Let’s get straight into reviewing the game design wise. When you start the game, you are given the choice to set up what languages you would like to have, subtitle wise. This is good, because subtitles are very useful in understanding what’s going on, especially in a visual novel. Once you get into the game, you can revisit these options, and also extra options for example the loudness of each character’s voice. Alongside those options, there are also many options for the text that displays, for example the speed of which it displays, what buttons to use to skip or to skip the voice alone, etc. To the right there are also display settings, for example full-screen and windowed. And last but not least there is the previously mentioned language settings, which asks for the UI language, the Main text language and the Subtext language. I chose to only have the main text, while turning off the subtext. I chose the UI and Subtitles to be English. In the Effect&Sound menu, there are a few extra options to tweak. Whether or not you would like to mess about with the “chest bounciness”, or whether or not you would like to change the volume for each piece of sound in the game. All of these options are thought about carefully, especially the “chest bounciness” option. That option caters to the audience of Japanese Visual Novels as I imagine a lot of people would prefer the bounciness to be very high.
The art style is very nice, and so is the animation and the lip sync. The lip sync is perfect to the audio, and the animation draws away from the attention that Visual Novels are usually quite static, and does not have much game play apart from pointing and clicking. This makes the experience a lot more interesting. While that’s the case, I found a situation where basically all it showed was the background, with none of the characters actually being shown in the conversation. It occurred at the start, with the food stand lady and cat girl. I’m not too sure to this point if it was a bug or intentional, but it absolutely felt lazy, and I got very bored of the whole conversation. I would have preferred the animations to continue, like before. After the conversation ended, it returned to showing the characters on-screen. This slightly confirms that it was intentional. Any situation that involves a lot of movement also has a similar lazy situation.
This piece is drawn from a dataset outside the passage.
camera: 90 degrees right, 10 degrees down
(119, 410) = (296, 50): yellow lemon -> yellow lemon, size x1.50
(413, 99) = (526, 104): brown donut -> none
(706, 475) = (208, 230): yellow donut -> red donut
When it comes to the media such as the music, it’s very uplifting, especially the menu screen and whenever you meat a new character. The music is always very happy and quite simply works genre wise with the type of game this is. The best way to describe this game is a Visual Novel with sexual implications, most of the time at least. I noticed at a sad moment, when you basically tell the girls that they have to go home, a quite beautifully composed sad song played. Now I’m honest, I didn’t progress so that I could listen to it. The music for this game is quite a great feature. When it comes to any sort of sounds, most of the time the sound is said aloud by the voice actor. This makes it easier for the games developers, but then also if there were too many sound effects the whole game would seem silly, and we wouldn’t want that in a game full of human hybrid cat girls who call you master, now do we?
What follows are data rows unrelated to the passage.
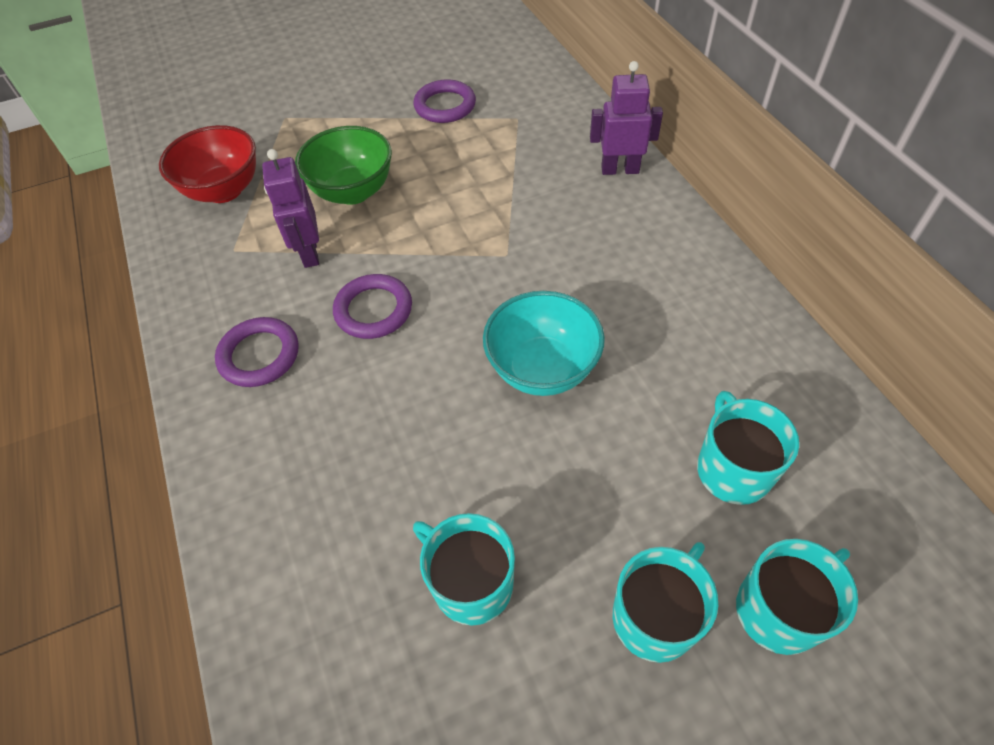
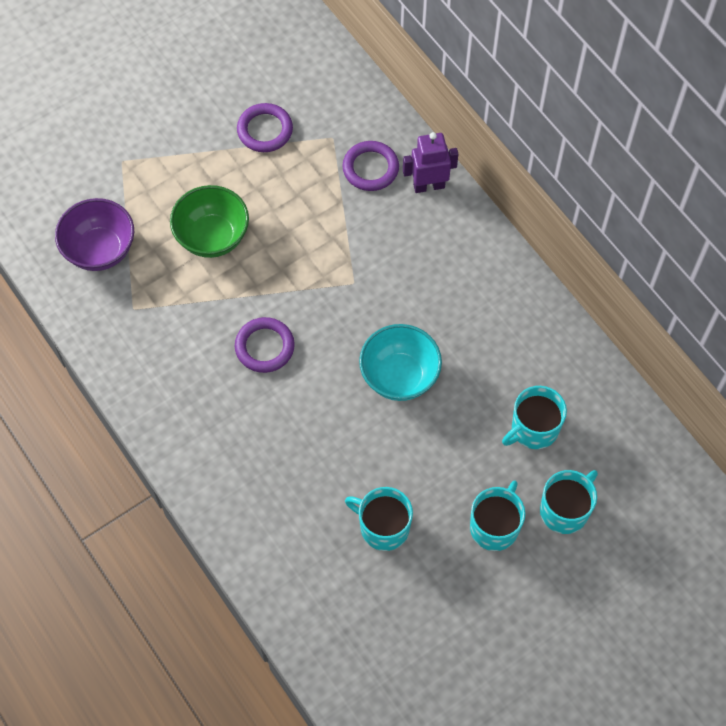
camera: 15 degrees left, 10 degrees up
(224, 190) = (100, 250): red bowl -> purple bowl
(259, 355) = (191, 397): purple ring -> purple ring (370, 168)
(309, 253) = (197, 303): purple robot -> none
(733, 469) = (533, 429): turquoise mug -> turquoise mug turned 105 degrees counterclockwise

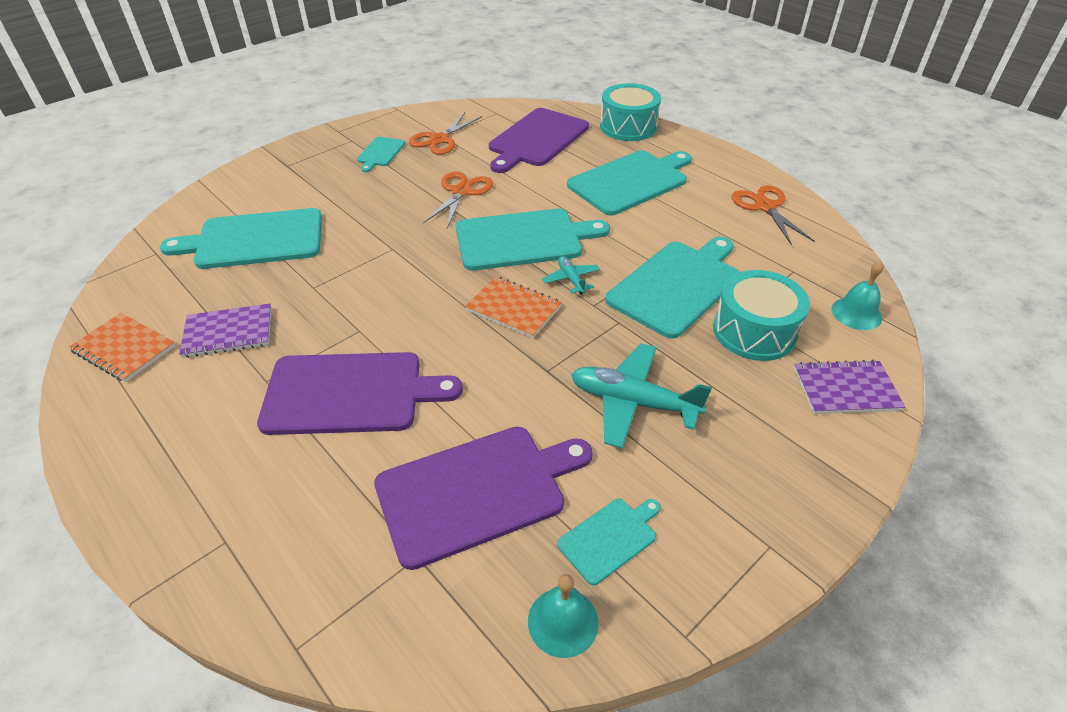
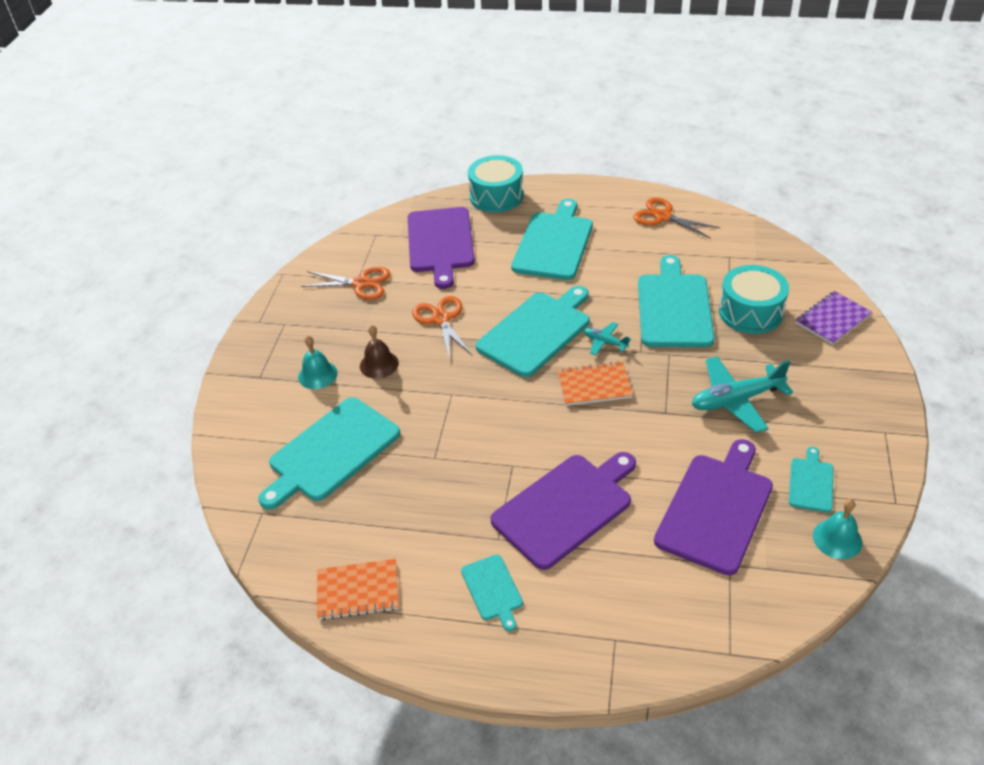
camera: 35 degrees left, 0 degrees up
(228, 332) = (420, 528): purple notebook -> none
(372, 199) = (379, 364): none -> brown bell
(380, 153) = (327, 322): turquoise cutting board -> turquoise cutting board (493, 589)
(439, 140) = (361, 284): orange scissors -> orange scissors turned 75 degrees counterclockwise
(856, 313) = (791, 266): turquoise bell -> turquoise bell (317, 375)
The game is extremely easy, due to being a Visual Novel. There is no difficulty to it, there is barely any game play in general. The game is just focused on putting the story across and entertaining. But because of that, I don’t see myself replaying this particular episode of the game. What would be the point? I wouldn’t gain anything extra as there aren’t really any decisions in this game that aren’t scripted. The only thing that wasn’t obvious from the start was how each text looks when it’s a different type of talking. For example, text alone with no other graphics to the text means that it’s being thought, it’s in the mind only. While obviously if it has a name above it, and a microphone icon, it’s being spoken aloud. If for example it’s in square brackets “”, then that means you are saying it, as their master.
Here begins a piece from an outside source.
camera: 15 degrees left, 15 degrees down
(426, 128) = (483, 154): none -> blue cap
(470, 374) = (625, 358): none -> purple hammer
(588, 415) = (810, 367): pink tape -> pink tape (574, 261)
In conclusion, I give this game an 7/10. For a visual novel, the game is very good. It’s entertaining, it’s cute, and it’s actually pretty funny. But for a video game in general, it is lacking in-game play, and also the laziness in some scenes when it comes to animation. If you are into the weird culture of Japan, and also love visual novels, then you’ll love this game! But just remember that the game has a lot of flirting, and the uncensored patched version is NSFW and includes sex and nudity. Hopefully this review is helpful, have fun out there.